What is true though is this. We have a canonical homomorphism $W_{n+1}(V_0)\to V_n$ ($V_n=V/p^{n+1}$), taking $(x_0, \ldots, x_n)$ to $y_0^{p^n} + py_1^{p^{n-1}} + \cdots + p^ny_n$, where $y_i\in V_n$ are lifts of $x_i\in V_0$. Moreover, the lifting of Frobenius $F$ on $R$ induces a homomorphism $t_F \colon R_n\to W_{n+1}(R_0)$ (called "Cartier's arrow" in Illusie "Complexe de de Rham-Witt...", chapitre 0).

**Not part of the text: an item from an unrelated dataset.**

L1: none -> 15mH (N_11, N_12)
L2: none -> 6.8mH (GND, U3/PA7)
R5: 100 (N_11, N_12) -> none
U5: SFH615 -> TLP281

We can now form the composition $$ \tilde\sigma_0\colon R_n \to W_{n+1}(R_0)\xrightarrow{W_{n+1}(\sigma_0)} W_{n+1}(V_0)\to V_n $$ where $\sigma_0\colon R_0\to V_0$ is the given map. This map turns out to satisfy $\tilde\sigma_0 F = F_{V_n}\tilde\sigma_0$ for *every* lifting of Frobenius $F_{V_n}\colon V_n\to V_n$. However, modulo $p$ this map reduces to $F^n\sigma_0 = \sigma_0 F^n$. Therefore we obtain a lifting of $(F^n)^*A_{V_0}$, not of $A_{V_0}$, over $V_n$. This recovers what I said in the first paragraph.